I have changed my setup to use a USB-TTL. The Espruino USB is now being use for code uploading and console. All serial data is being sent to the USB-TTL and then into Espruino on the following pins. I'm using the original Espruino board for now and my wiring for the USB-TTL Converter is RXD > C10 & TXD > C11
I don't think I can use A9&10 as I have a bluetooth module attached.After running my test code .on('data' still isn't receiving anything.
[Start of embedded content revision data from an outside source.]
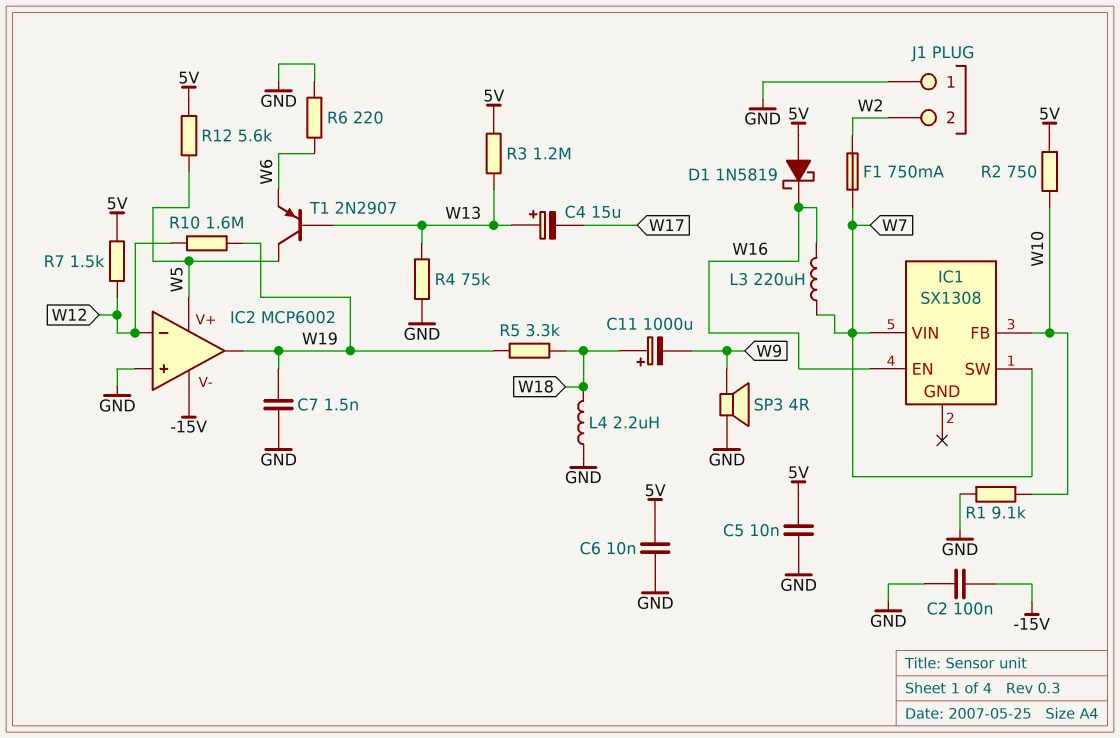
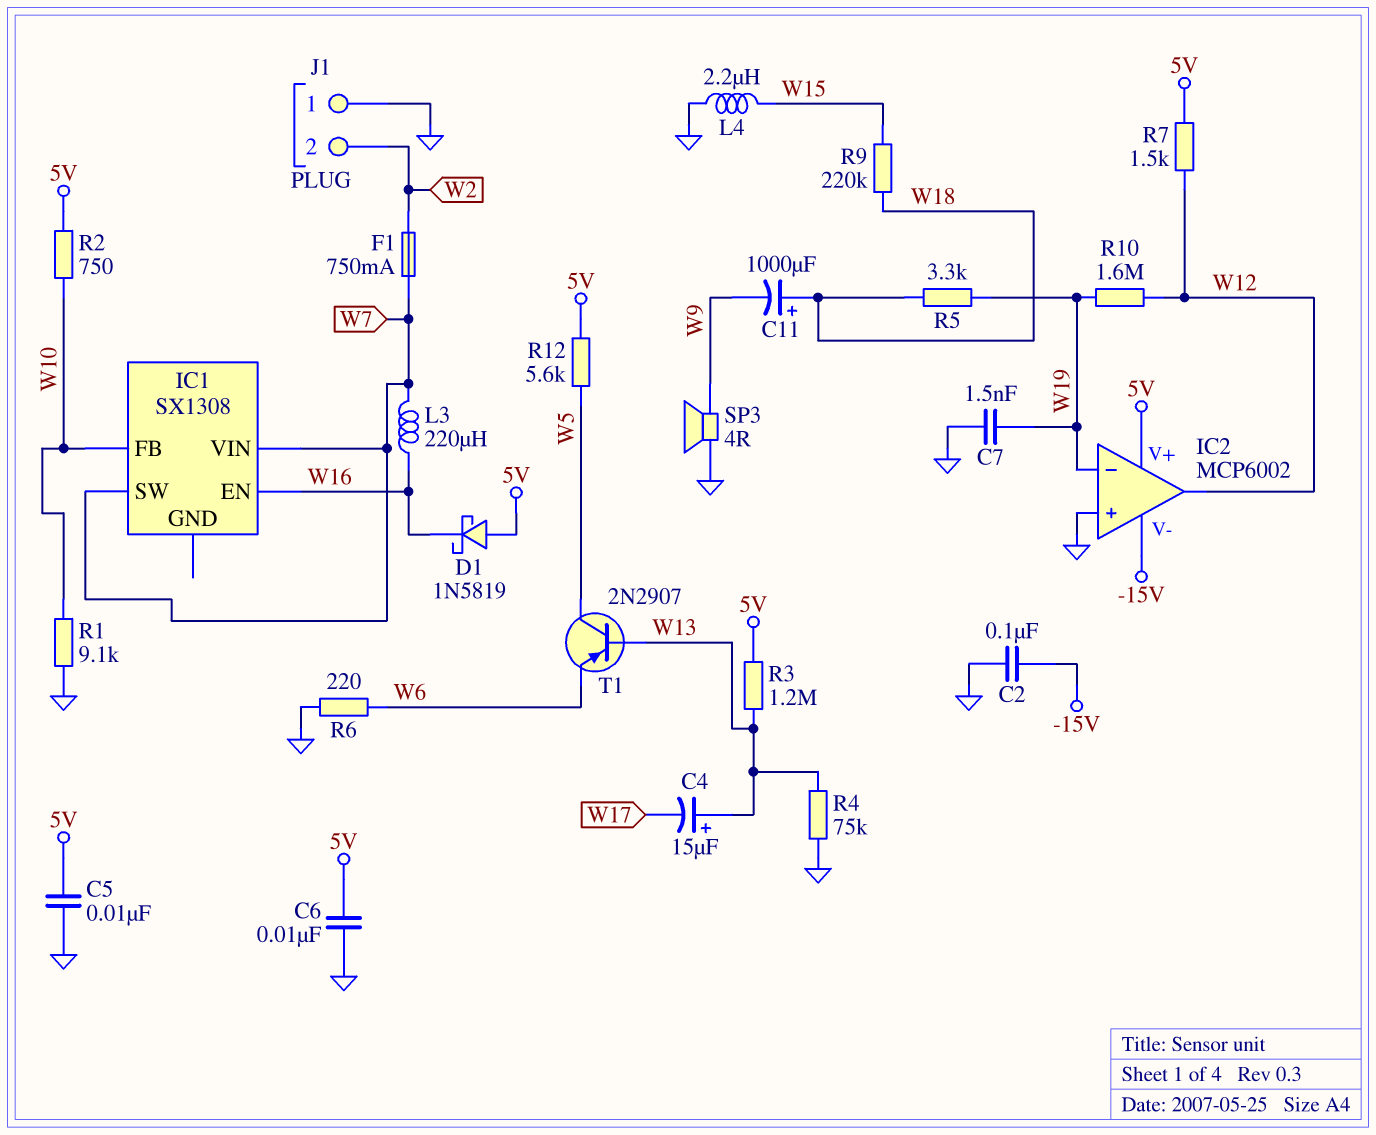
IC2 pin V+: W5 -> 5V
IC2 pin in-: W12 -> W19
IC2 pin out: W19 -> W12
L4: 2.2uH (GND, W18) -> 2.2uH (GND, W15)
R9: none -> 220k (W15, W18)

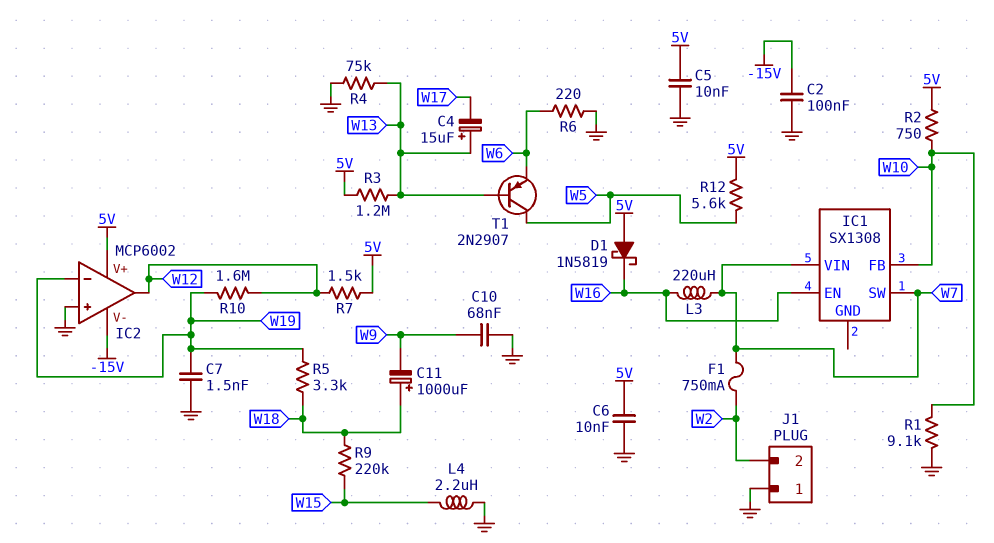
C10: none -> 68nF (GND, W9)
SP3: speaker 4R (GND, W9) -> none

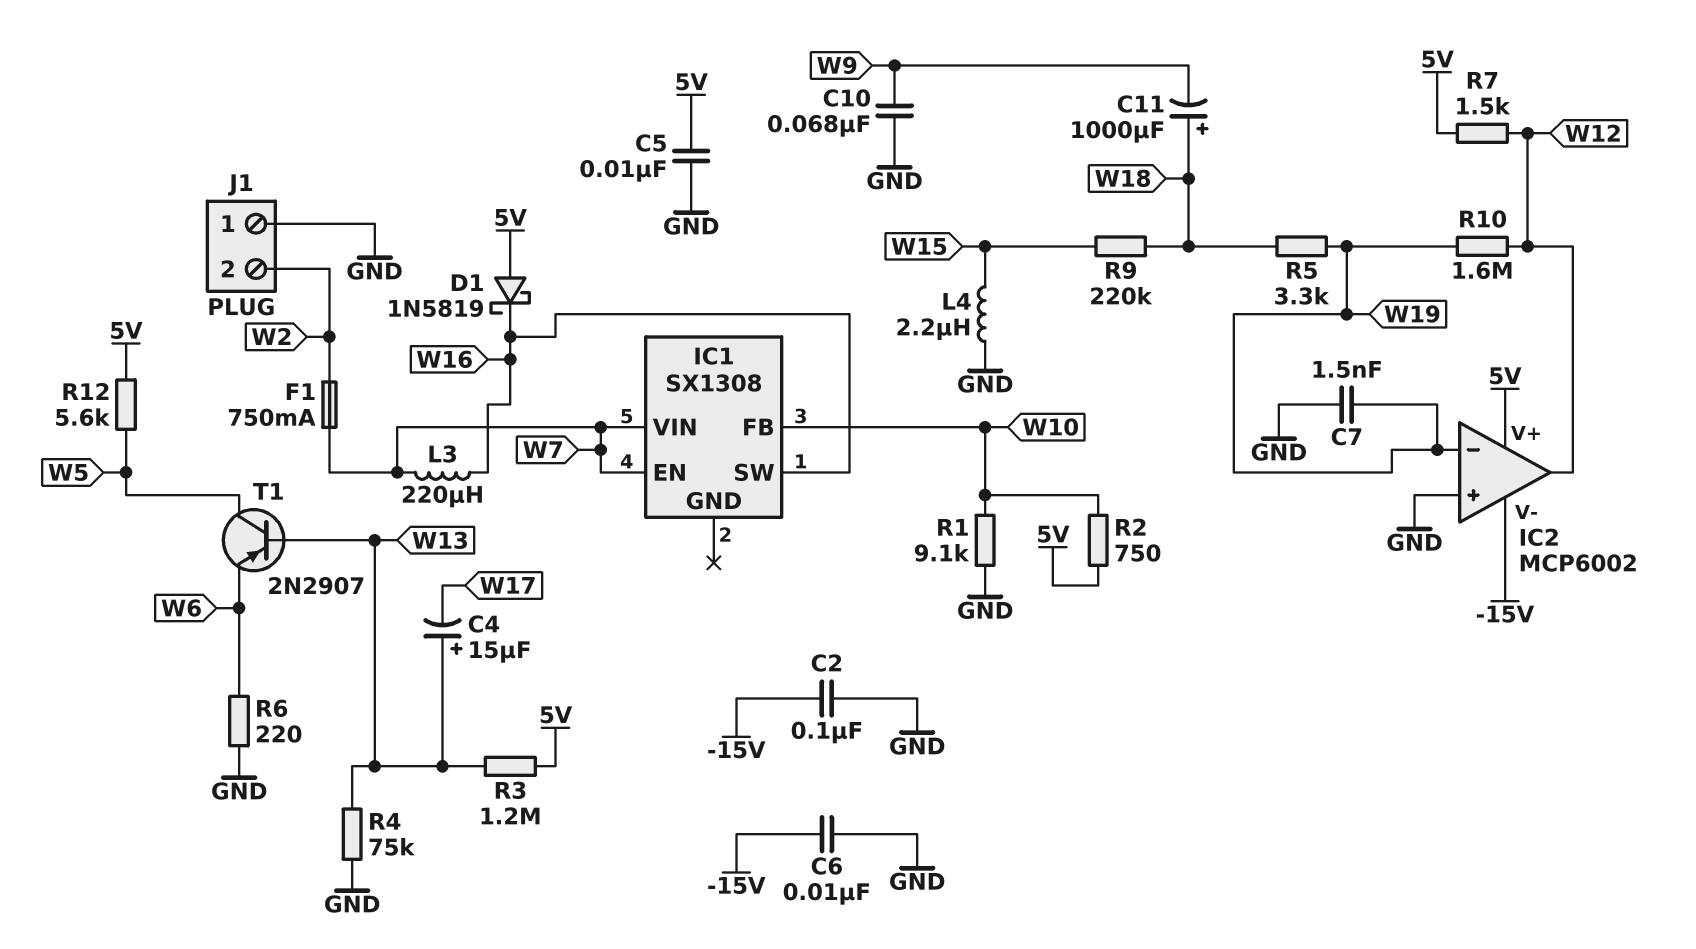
C6: 10nF (5V, GND) -> 10nF (-15V, GND)
IC1 pin EN: W16 -> W7
IC1 pin SW: W7 -> W16

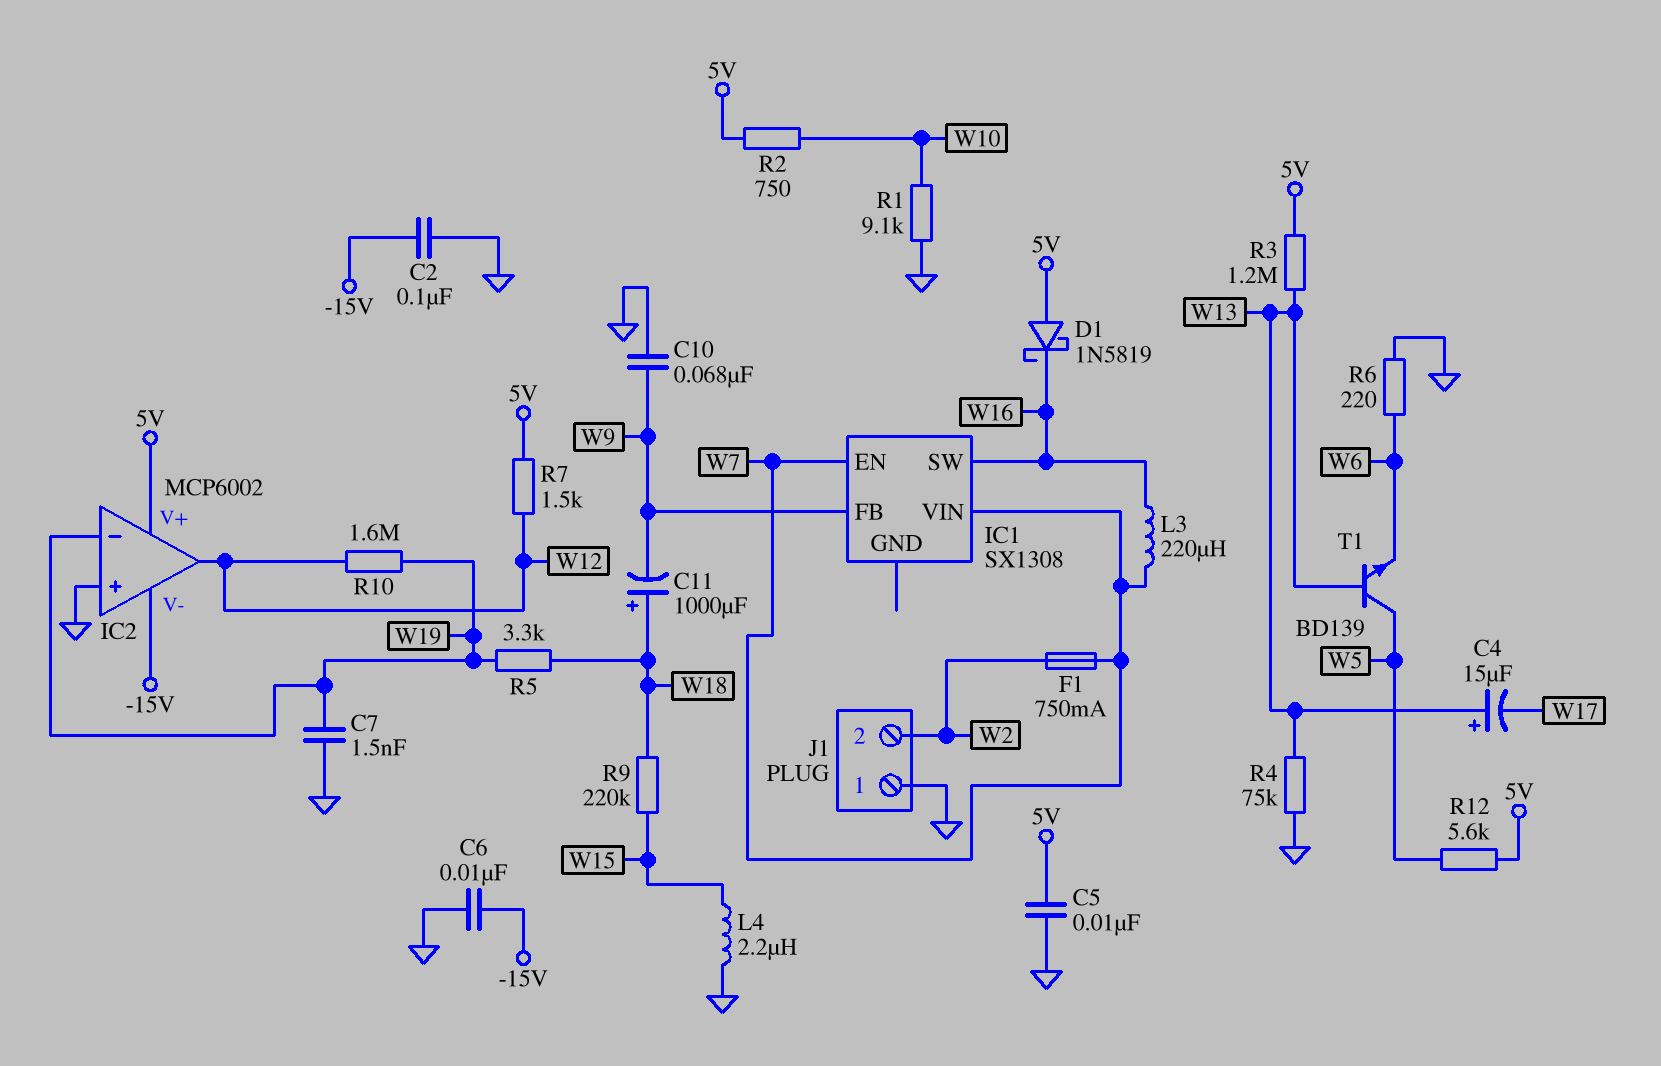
IC1 pin FB: W10 -> W9
T1: PNP 2N2907 (B W13, C W5, E W6) -> NPN BD139 (B W13, C W5, E W6)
As a basic test I tried the following code with nothing connected and the results are strange, am I doing something wrong?
function onInit() { //Serial1.setup(115200); Serial3.setup(9600); Serial3.on('data', function (data) { console.log("<Serial3> "+data); }); Serial3.print("Hello World"); console.log('Code is running.'); } onInit();
After uploading code:
>echo(0); Code is running. =undefined
Nothing is outputted?
After entering save():
Running onInit()... Code is running. <Serial3> <Serial3> >
Serial3 is outputted but not the "Hello world"
If I set a baud rate of 115200 Serial3 isn't outputted. -
• #5
I'm not quite sure I understand. You'd expect
Hello World
to appear on the terminal program connected to your USB-TTL - but it doesn't? Have you checked that the baud rate of the connected terminal program is set to the same baud rate you set for Serial3?Or you've left C10/C11 completely disconnected and you were expecting things to be echoed back?
It might be worth trying:
Serial3.on('data', function (data) { console.log("<Serial3> "+JSON.stringify(data)); });
That'll make sure that if there are nonprintable characters, they get escaped so you can see them.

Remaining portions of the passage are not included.